Dr. Zera Rowlands echoed his sentiments.
"It's been a concern for us, especially when we're being judged on how many students graduate," said Rowlands, chair of the Department of Human Ecology. "We've had students who take five years to get a two-year degree or take seven years to receive a four-year degree, and it really does affect our funding and our rates on certification exams."
The university has a four-year graduation rate of 10 percent and an average freshman retention rate of 69 percent, according to reports.
To that end, Dunn said he plans to set forth various programs to help retain students, both incoming and returning, and to see them graduate. Part of that, he said, is recruiting students not just locally but on a wider scale.
"We're looking to attract students across the country. We're going to become more edgy as a campus. This is not a university of place, but one of destination. We have the programs, people, talent, facilities and pricing," he said.
Many in attendance reacted positively to Dunn's speech, including Dr. Annette Burden, with the local Ohio Education Association chapter and an associate professor in the Department of Mathematics and Statistics.

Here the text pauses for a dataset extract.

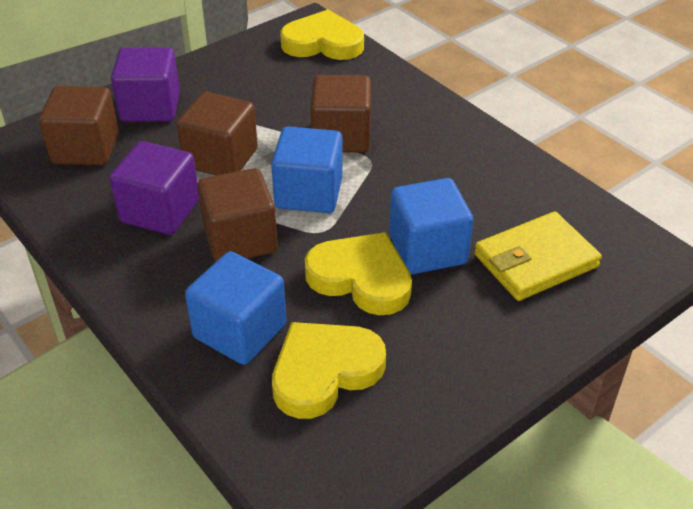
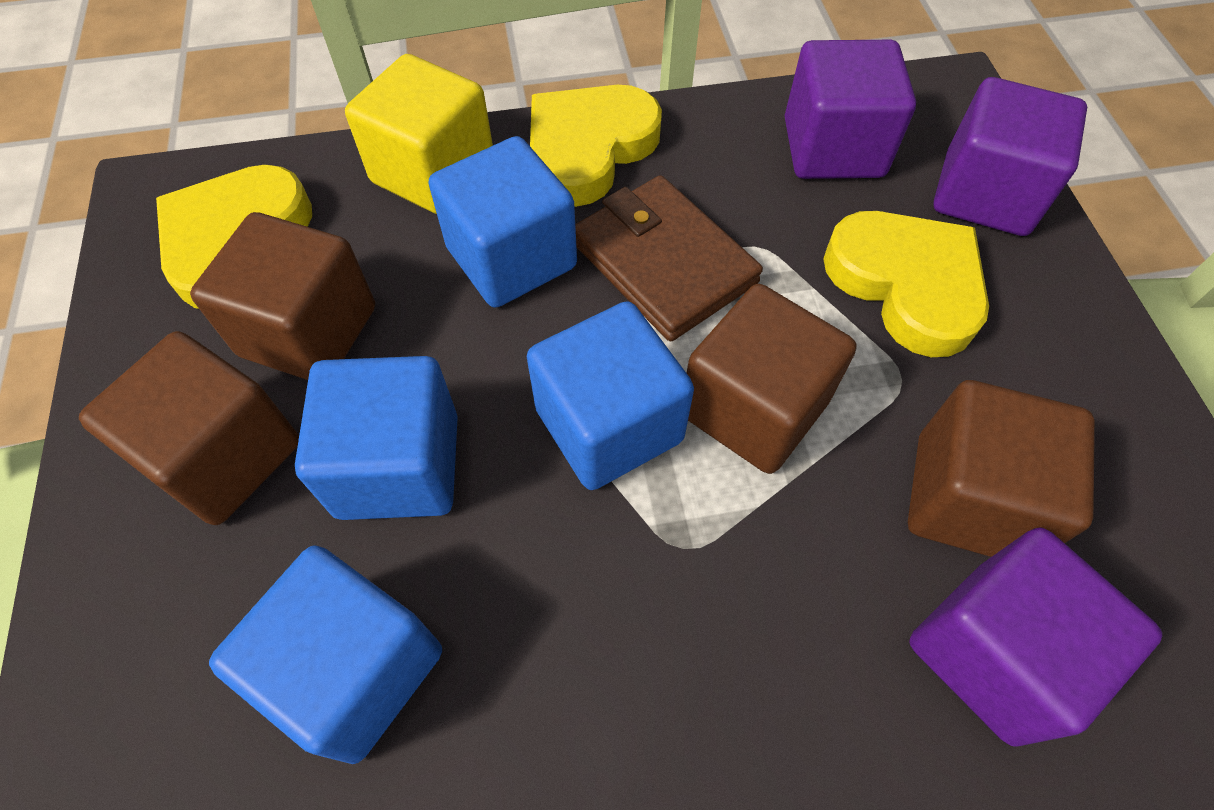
blue cube: 3 -> 4
brown wallet: 0 -> 1
purple cube: 2 -> 3
yellow cube: 0 -> 1
yellow wallet: 1 -> 0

"I had the pleasure of meeting with Dr. Dunn and discussing his plan of action," Burden said. "He said he's going to be very open, and I'm looking forward to having a good working relationship with him. I'm very excited."
"I thought he was very approachable," Rowlands said. "He seemed like he was open to everyone from the maintenance staff to the governor approaching him about concerns of the university and being open to faculty to give input. He addressed the concerns we as faculty have."
Incoming freshman Sean Fields also said he feels hopeful the Dunn will make positive changes.
"It looks like he's going to get everything back on track and do what's best for everyone, students and staff. I look forward to attending classes, participating in extra-curricular things and getting my degree from YSU," said Fields.
Dunn takes the helm of the school as tuition rates are increasing. In May the board OK'd raising tuition by $94 to $3,950 per semester for in-state students and $6,950 for out-of-state students. Students in qualifying counties of Western Pennsylvania will be able to attend for $4,070 per semester.
He was hired to lead YSU in May following the retirement of Dr. Cynthia Anderson. His three-year contract will pay him an annual base compensation of $375,000.